Esta situación y parecidas las vienen padeciendo desde la semana pasada muchos habitantes del poblado ártico de Belushia Guba, en el archipiélago ruso de Nóvaya Zemliá. En la localidad, la más populosa de la isla, viven unas 1.500 personas, en su mayoría militares de una base y sus familias. "Llevo aquí desde 1983 y nunca antes había visto una invasión semejante de osos blancos", ha asegurado el responsable de la Administración local, Zhigansh Musín, a medios rusos.

Cuenta que en Belushia Guba hay ahora mismo 52 plantígrados, de los que cinco se han metido en los acuartelamientos. Otro lugareño dice que "mantenemos controlados a los animales porque les damos de comer, pero así no vamos a poder seguir mucho tiempo". Las autoridades locales ya han declarado el estado de emergencia. Circulan noticias de que en algunos casos los depredadores han mostrado actitudes agresivas hacia personas y perros.

Los vídeos y fotos colgados en la redes sociales muestran a los osos por las calles, entrando en portales y patios, tratando de encaramarse a ventanas y husmeando en contenedores de basura. Los expertos señalan que los basureros será lo primero que habrá que eliminar porque su olor los atrae.
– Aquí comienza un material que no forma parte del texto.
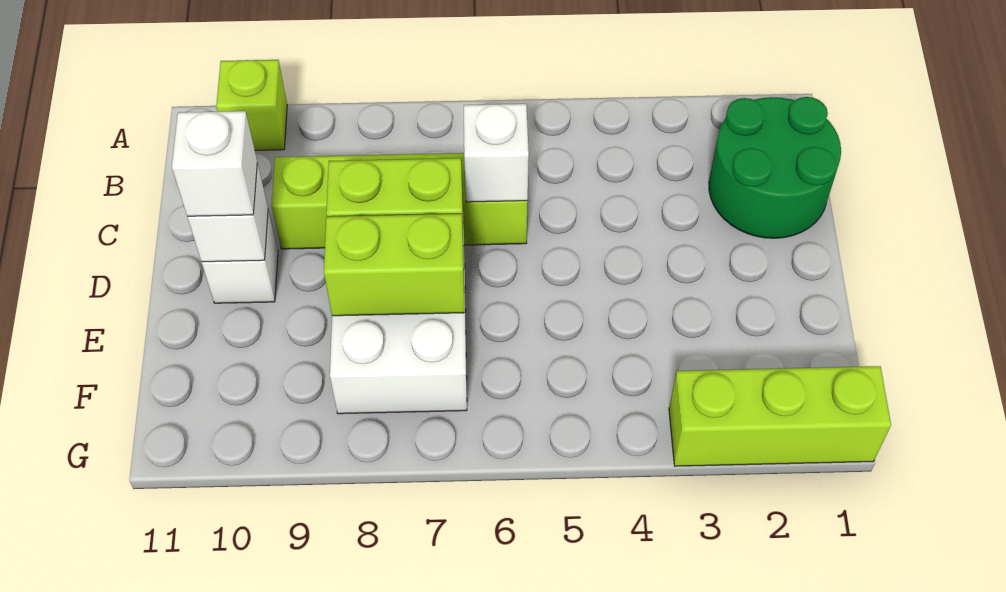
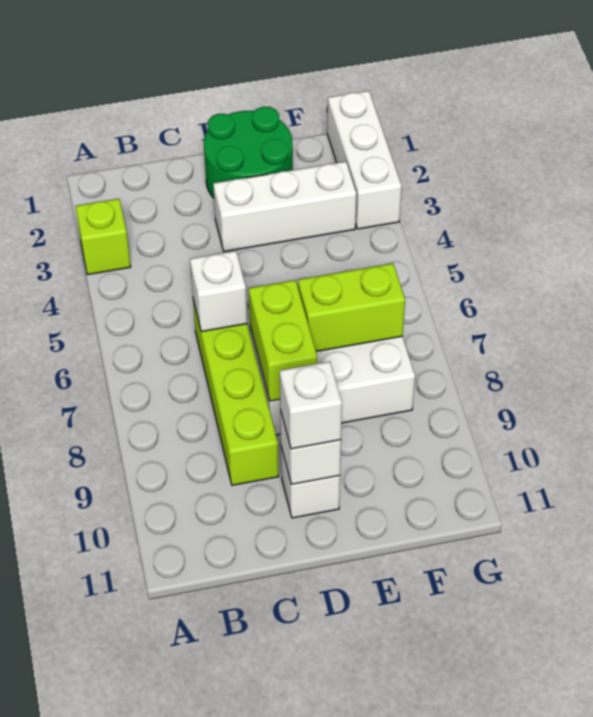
lime brick A10 level 1 -> lime brick A3 level 1
green round brick B1:C2 level 1 -> green round brick D1:E2 level 1
none -> white brick D3:F3 level 1
lime brick E7:E8 level 2 -> lime brick E7:F7 level 2
lime brick G1:G3 level 1 -> white brick G1:G3 level 1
La aparición de osos polares en centros urbanos en la costa del Ártico suele ser habitual, pero no en la cantidad de ahora. Se les ahuyenta con disparos al aire, bengalas, perros y utilizando tractores quitanieves, pero esta vez esos métodos no están funcionado.

Ya hay quien sugiere la necesidad de emprenderla a tiros con los animales, pero los responsables municipales descartan una medida tan extrema. El oso blanco es una especie protegida y su caza en Rusia está prohibida. Así que ahora en la isla están a la espera de la llegada de una brigada de expertos en espantar a osos como las que funcionan ya en las penínsulas de Yamal y Chukotka. "Librarnos de los intrusos no va a ser fácil ni rápido", advierte Musín.
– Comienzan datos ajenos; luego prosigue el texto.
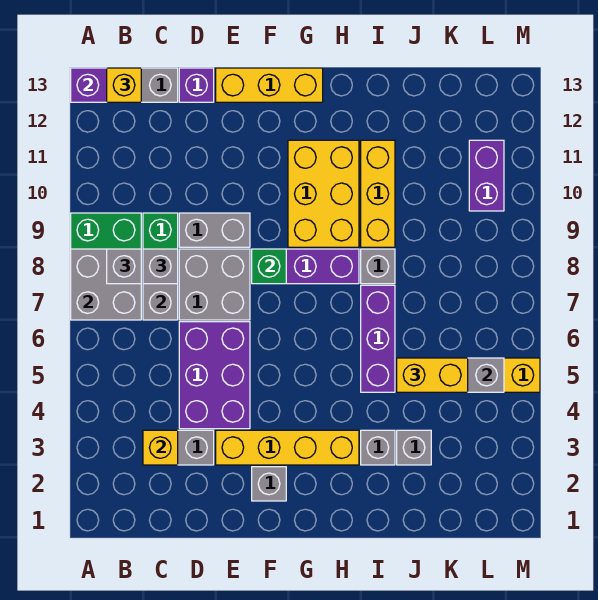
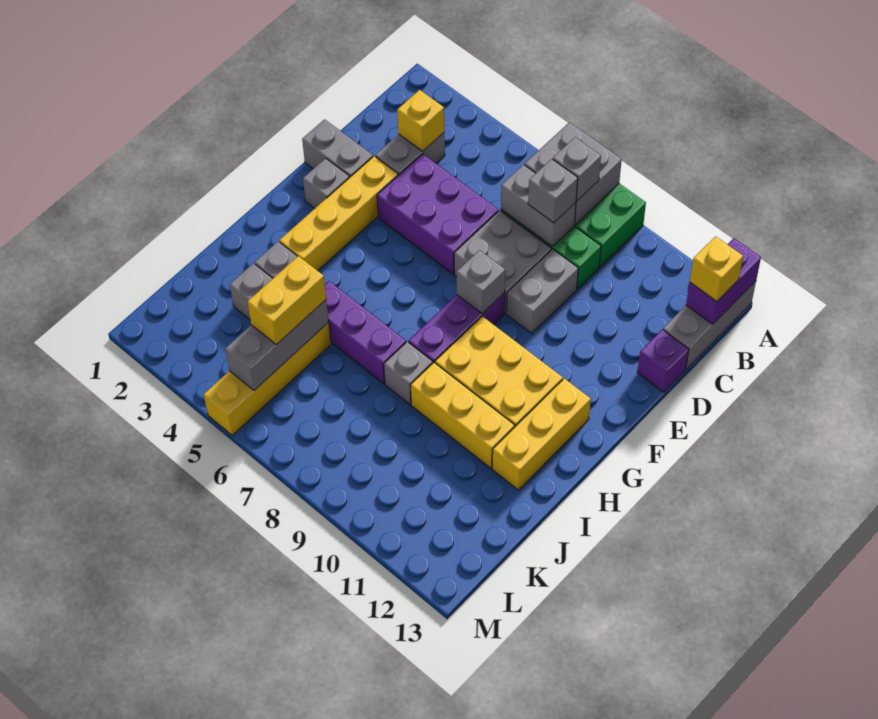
none -> grey brick E1:E2 level 1
yellow brick E13:G13 level 1 -> yellow brick G12:I12 level 1
green brick F8 level 2 -> grey brick F8 level 2
purple brick L10:L11 level 1 -> none

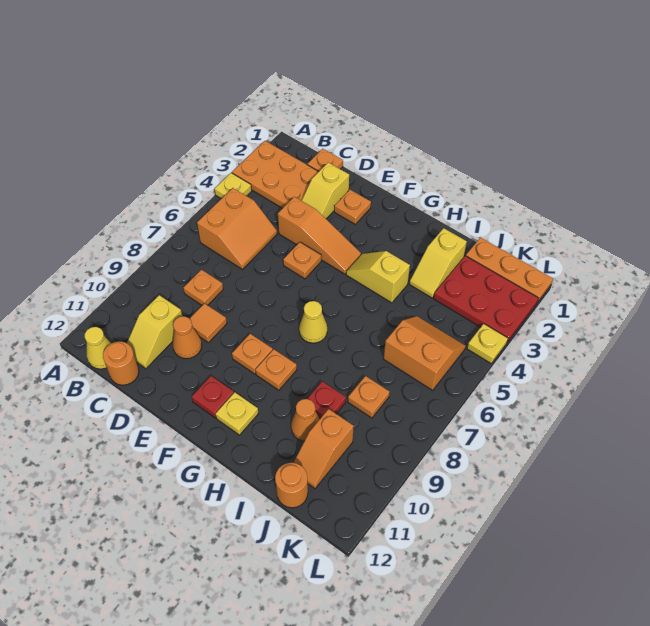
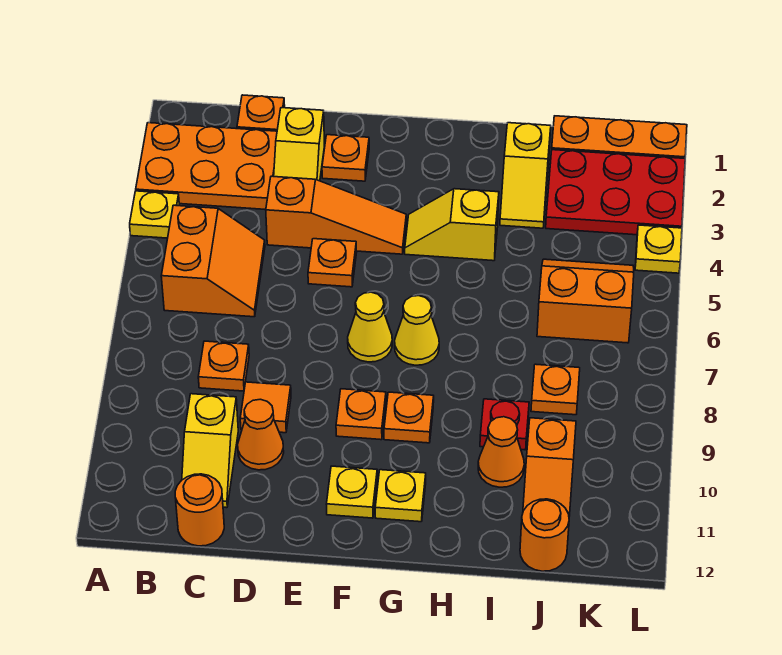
yellow cone B12 level 1 -> yellow cone F7 level 1
red plate F11 level 1 -> yellow plate F11 level 1

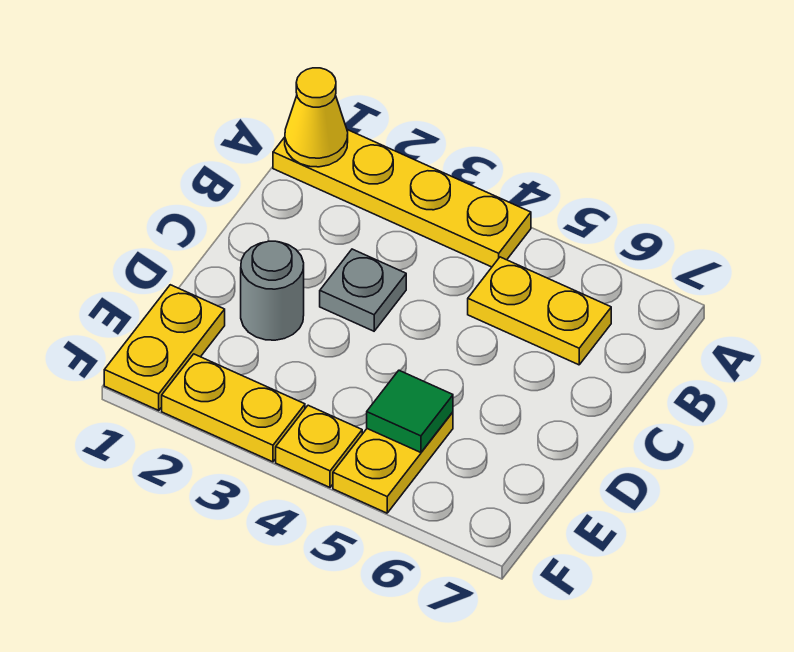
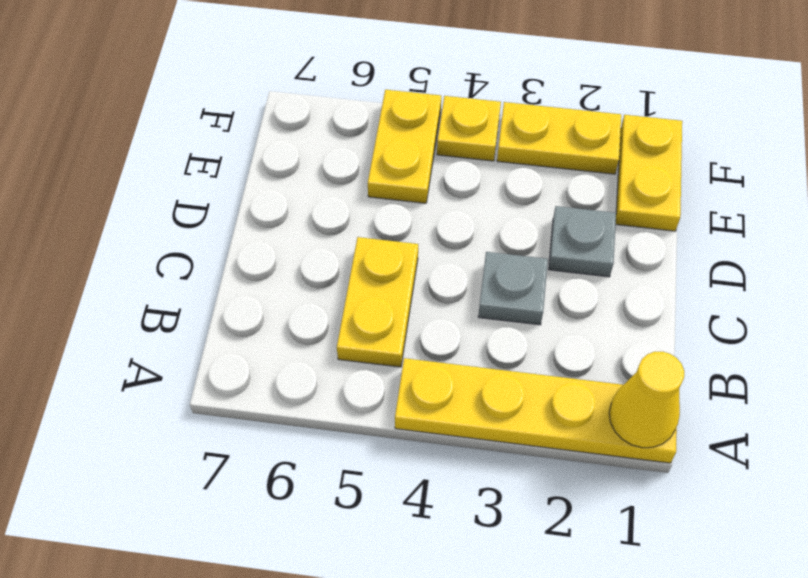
yellow plate B5:B6 level 1 -> yellow plate B5:C5 level 1
grey round brick D2 level 1 -> grey plate D2 level 1
green tile E5 level 2 -> none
De momento se ha aconsejado a los habitantes de Belushia Guba que eviten los traslados a pie. Los militares, incluso aquellos que hasta ahora iban andando de la base a sus viviendas por la cercanía, también deben esperar a ser recogidos por un autobús. Desde el sábado, nadie ha sufrido un ataque serio, pero los osos están muy hambrientos y, si no se les alimenta, pueden ser muy peligrosos.

Los ecólogos de WWF explican que esta irrupción se debe a que el deshielo del mar a causa del cambio climático les está apartando del hábitat en donde capturan su alimento, focas, sobre todo. La desaparición de las placas de hielo no les deja otra salida que adentrarse en tierra, en donde en invierno escasea la caza.
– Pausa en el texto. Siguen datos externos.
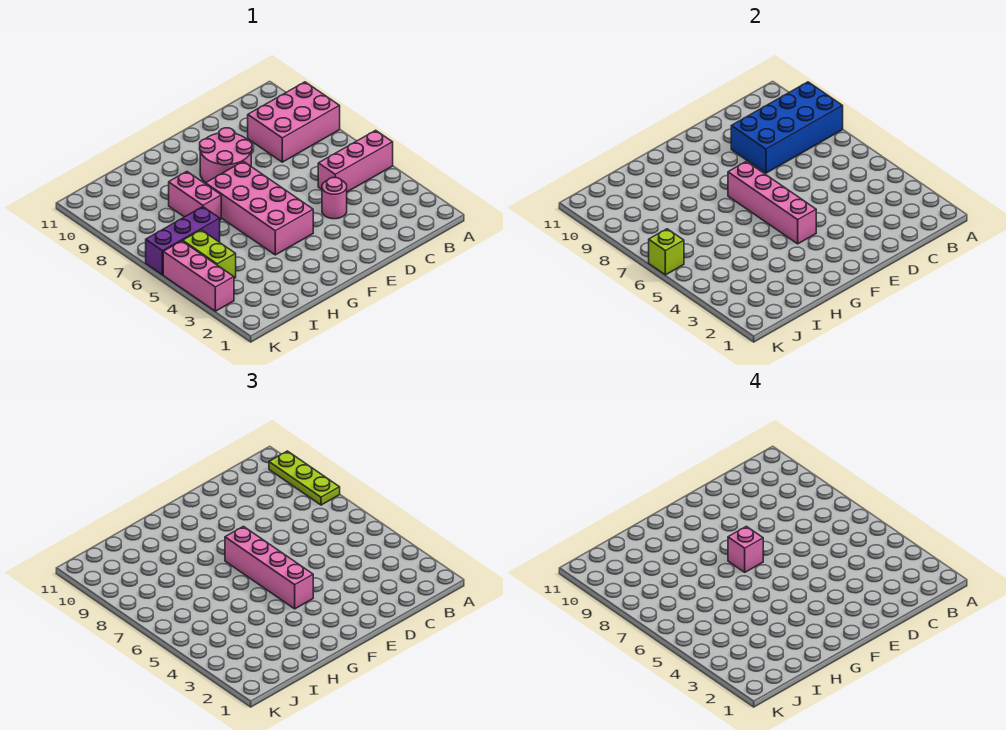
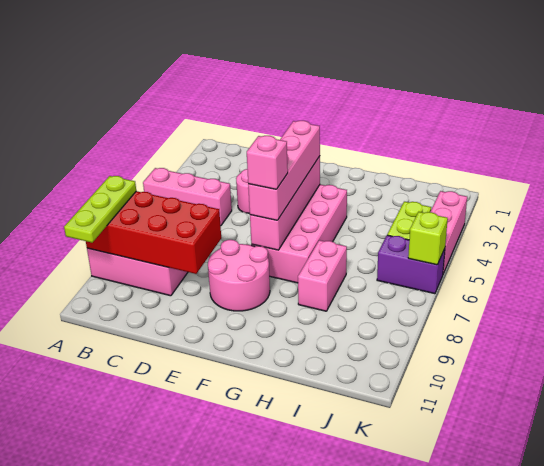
blue brick A8:D9 level 2 -> red brick A8:D9 level 2
purple brick I6:K6 level 1 -> purple brick J6:K6 level 1

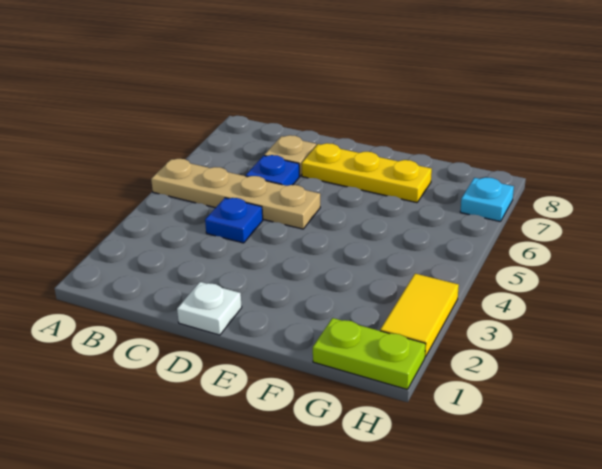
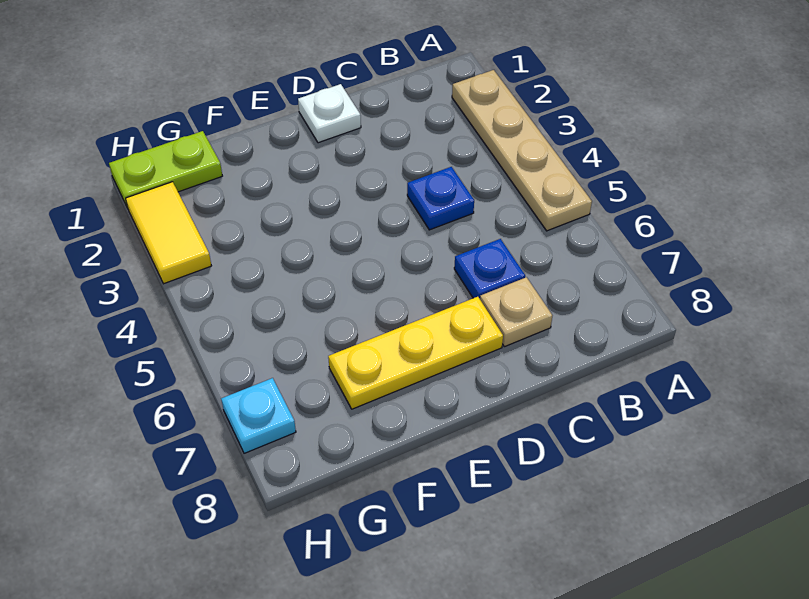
tan plate A5:D5 level 1 -> tan plate A2:A5 level 1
Nóvaya Zemliá está formado por dos islas que no superan los 2.500 habitantes. La isla norte está despoblada y fue un polígono de ensayos nucleares en la época soviética. Allí estalló, el 30 de octubre de 1961, la bomba de hidrógeno cuya detonación es todavía la mayor de la Historia a cielo abierto. Situadas entre los mares de Barents y Kara, las dos islas del archipiélago tienen una superficie de 83.000 kilómetros cuadrados, prácticamente igual que la de Austria y algo inferior a la de Andalucía.